The pace of advance in genetics has been so extraordinary that the early 1970s are plainly a different era. The elements of recombinant DNA technology were first assembled in 1973, making it possible for the first time to move pieces of the genetic material around between cells, even cells of different species. Since then, there have been exponential improvements both in technique and in science. Whether the lay public is any better prepared for the fruits of that science is an open question.
In technology, microcomputers are the only field which can possibly rival laboratory genetics. Recombinant DNA has been followed by a remarkable series of advances in technique - in DNA sequencing, mapping, fingerprinting, and amplification - which mean that the fine structure of the genes of higher organisms can now be read in as much detail as we choose.
In the mid-1980s, serious discussion began about the possibility of mapping and sequencing all of our own genes - perhaps 50,000 or 100,000 of them. And by the end of the decade James Watson was installed as first head of the US National Institutes of Health's Office for Human Genome Research. The co-discoverer of the DNA structure in 1953 now saw Congress willing to fund the translation of the "Book of Man", what Walter Gilbert called the Holy Grail of biology - the sequence of our three billion DNA base pairs, for around $1 per base.
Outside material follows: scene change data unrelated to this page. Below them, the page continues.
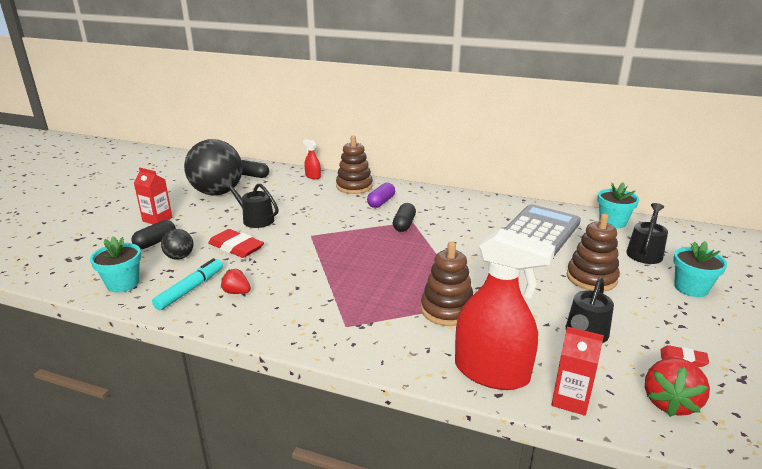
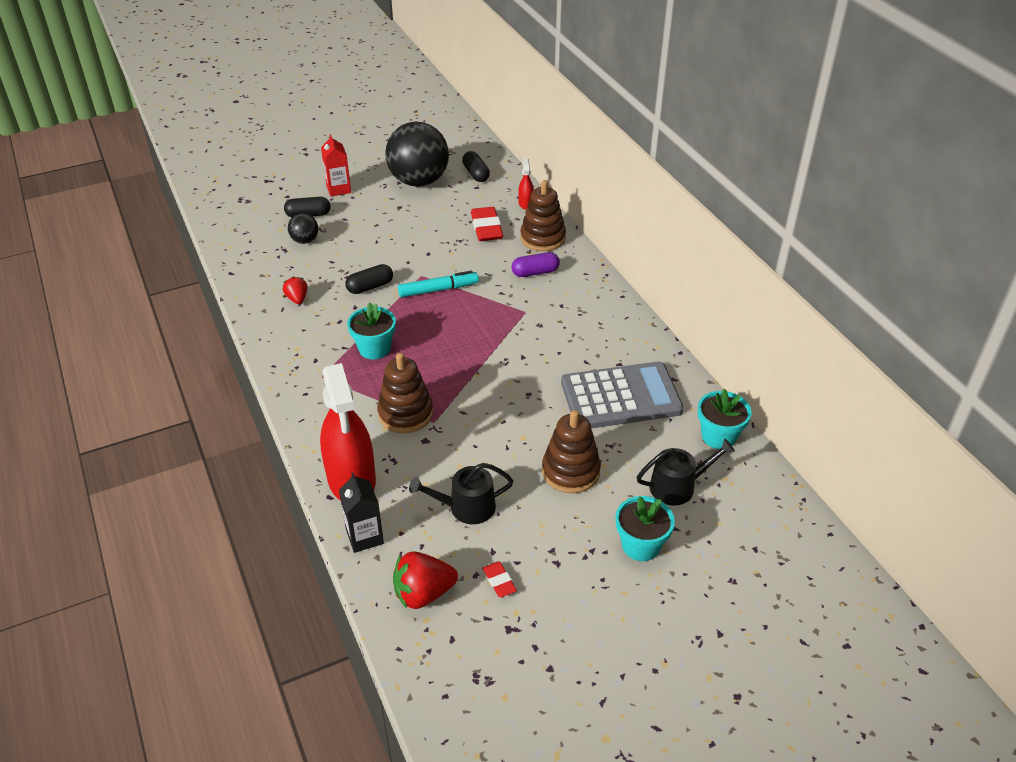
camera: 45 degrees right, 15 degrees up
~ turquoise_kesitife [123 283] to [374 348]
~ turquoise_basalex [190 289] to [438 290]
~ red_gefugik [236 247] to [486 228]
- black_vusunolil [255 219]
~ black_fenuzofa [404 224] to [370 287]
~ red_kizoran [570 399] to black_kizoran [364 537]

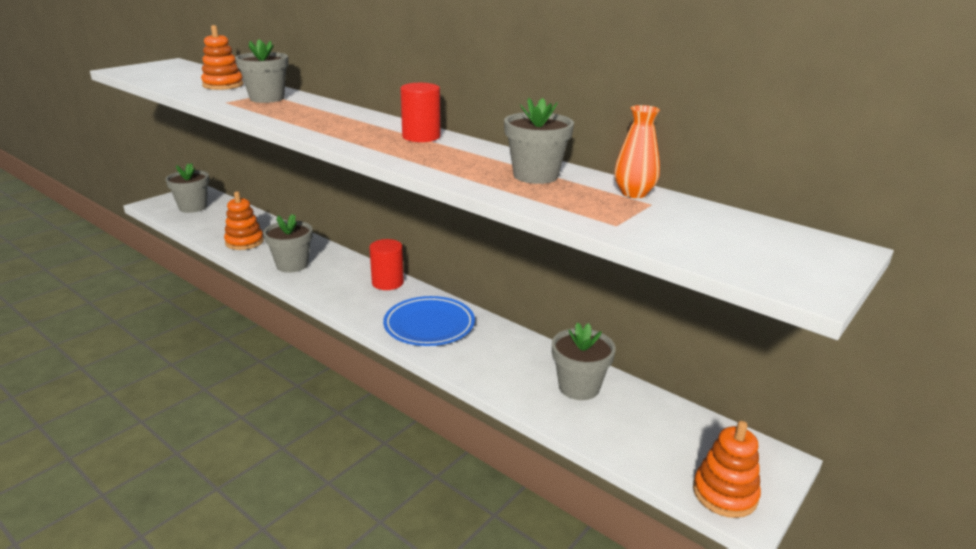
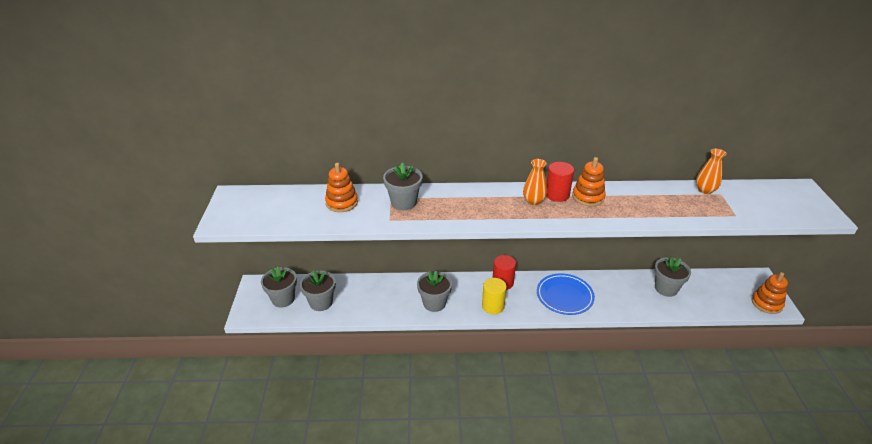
camera: 40 degrees left, 10 degrees up
~ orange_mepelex [244 242] to [588 197]
~ grey_kesitife [535 175] to [321 302]
+ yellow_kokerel [493 306]
+ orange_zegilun [533 201]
The human genome project was a technological enterprise, but the new techniques had already transformed scientific understanding in innumerable ways, large and small. Genes themselves were now more complex entities, no longer simple strings of code, but often fragmented messages which could only be translated after extensive editing and processing. And molecular genetics became the approach which refreshed the parts of biology other advances could not reach, enriching understanding in evolutionary biology, embryology and developmental biology, and neuroscience.
Nearer to the everyday, there was an acceleration of the movement of genetics into medicine. There have been many notable discoveries of single genes whose alteration can cause disease more or less directly - Huntington's disease, cystic fibrosis, and muscular dystrophy were among the earliest major successes.
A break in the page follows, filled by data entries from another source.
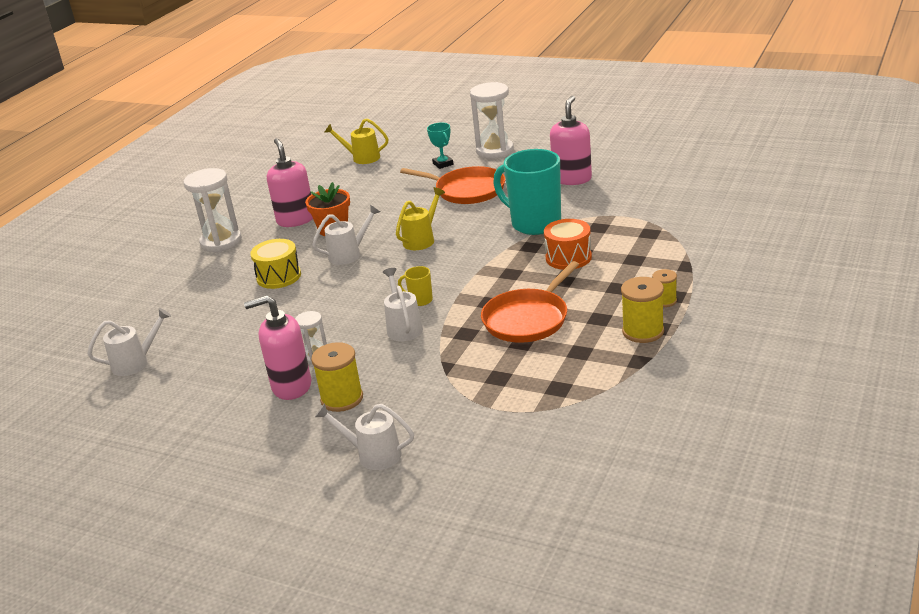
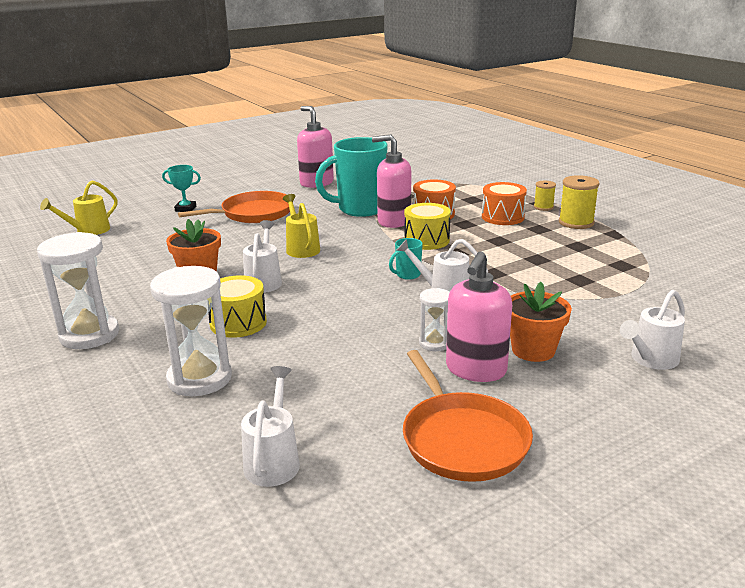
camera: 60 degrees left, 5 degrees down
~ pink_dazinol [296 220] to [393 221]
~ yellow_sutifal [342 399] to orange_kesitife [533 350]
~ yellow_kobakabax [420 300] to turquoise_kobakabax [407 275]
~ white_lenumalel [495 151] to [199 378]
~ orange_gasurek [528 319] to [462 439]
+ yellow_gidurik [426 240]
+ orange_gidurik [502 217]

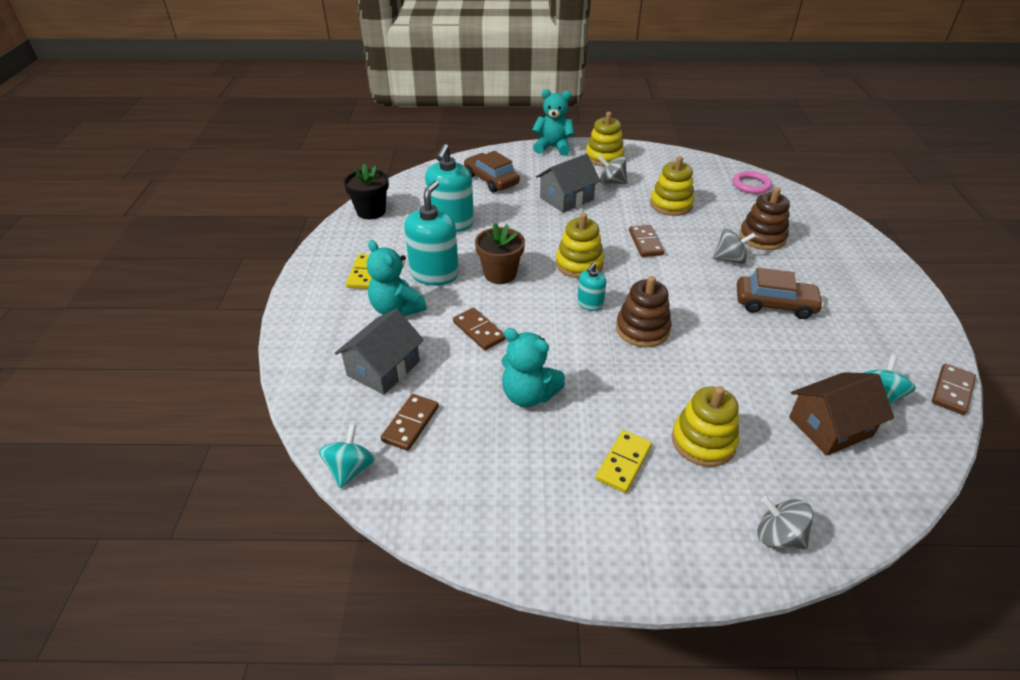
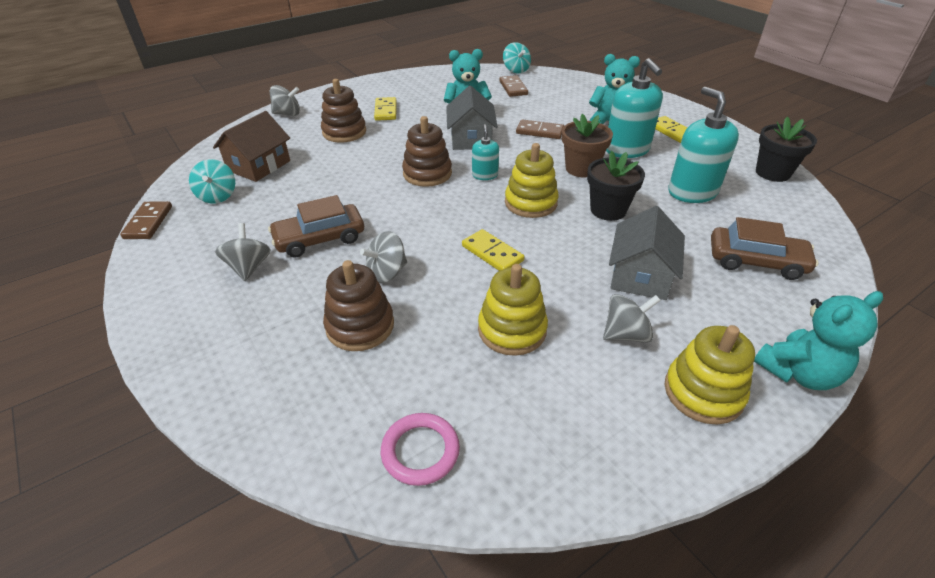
camera: 145 degrees right, 0 degrees up
~ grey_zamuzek [383 368] to [471 138]
~ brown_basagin [645 243] to yellow_basagin [492 253]
~ yellow_mepelex [703 441] to brown_mepelex [344 132]
+ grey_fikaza [249 267]
+ black_kesitife [608 210]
More significant in the long run will be the clearer genetic understanding of cancer - emphatically not a simple, single gene disease, but intricately bound up with intra- and inter-cellular regulation. And there appeared the beginnings of even more far-reaching developments, of testing for susceptibilities to many other common diseases, from heart disease to arthritis or Alzheimer's disease, and of gene therapy.
The new genetics was marked by upheavals in the social relations of the science, as well as enormous changes in the way the science is done. Highly commercialised, regulated, subject to continual ethical inquiries, beset by controversies about patenting, insurance, or the possibility of a new eugenics, the milieu in which the research is now conceived and executed has been comprehensively reshaped because it occurred to some of the experimenters that their techniques might not be entirely safe.
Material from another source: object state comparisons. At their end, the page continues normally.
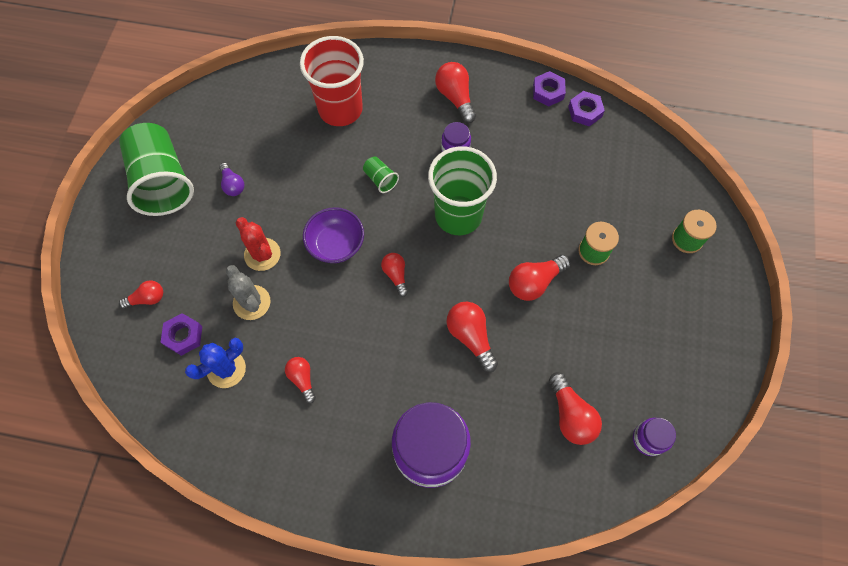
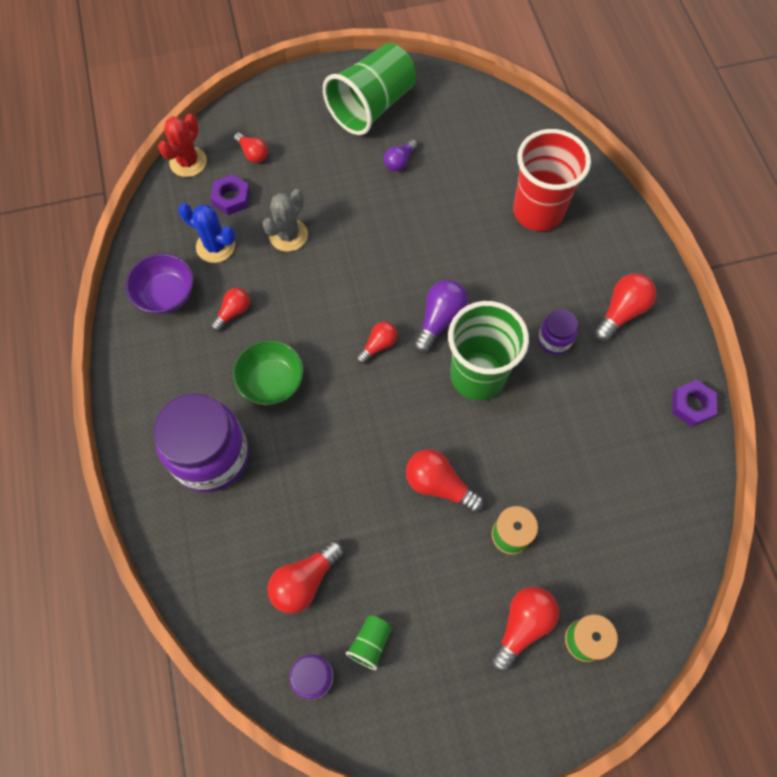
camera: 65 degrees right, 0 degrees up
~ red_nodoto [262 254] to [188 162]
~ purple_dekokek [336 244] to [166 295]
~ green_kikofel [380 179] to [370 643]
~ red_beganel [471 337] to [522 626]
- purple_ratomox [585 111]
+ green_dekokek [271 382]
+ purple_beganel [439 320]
The second phase of debate is building up now, as we near the end of the first century of genetics. And there is much disquiet about what the new-found power to probe our genetic constitution will mean. Here, the proponents of the genome programme are to some extent victims of their own rhetoric. Having promised great things, many of which everyone would welcome, they also point to the possibility of less desirable outcomes. We would all like to know about genes for cancer. Genes for homosexuality, if such there be, are more problematic. It is still possible that the pursuit of the genome programme will uncover such complexities that both the promises and the threats have to be scaled down - that the reductionist programme contains the seeds of its own demise. But until that is clear, we will continue to debate whether the downside of predictive medicine will be a genetic underclass: and whether, ultimately, the point of reading the complete genetic text is to see how to rewrite it.
Jon Turney was features editor of The THES until 1993 and is now the Wellcome fellow in science communication at University College London.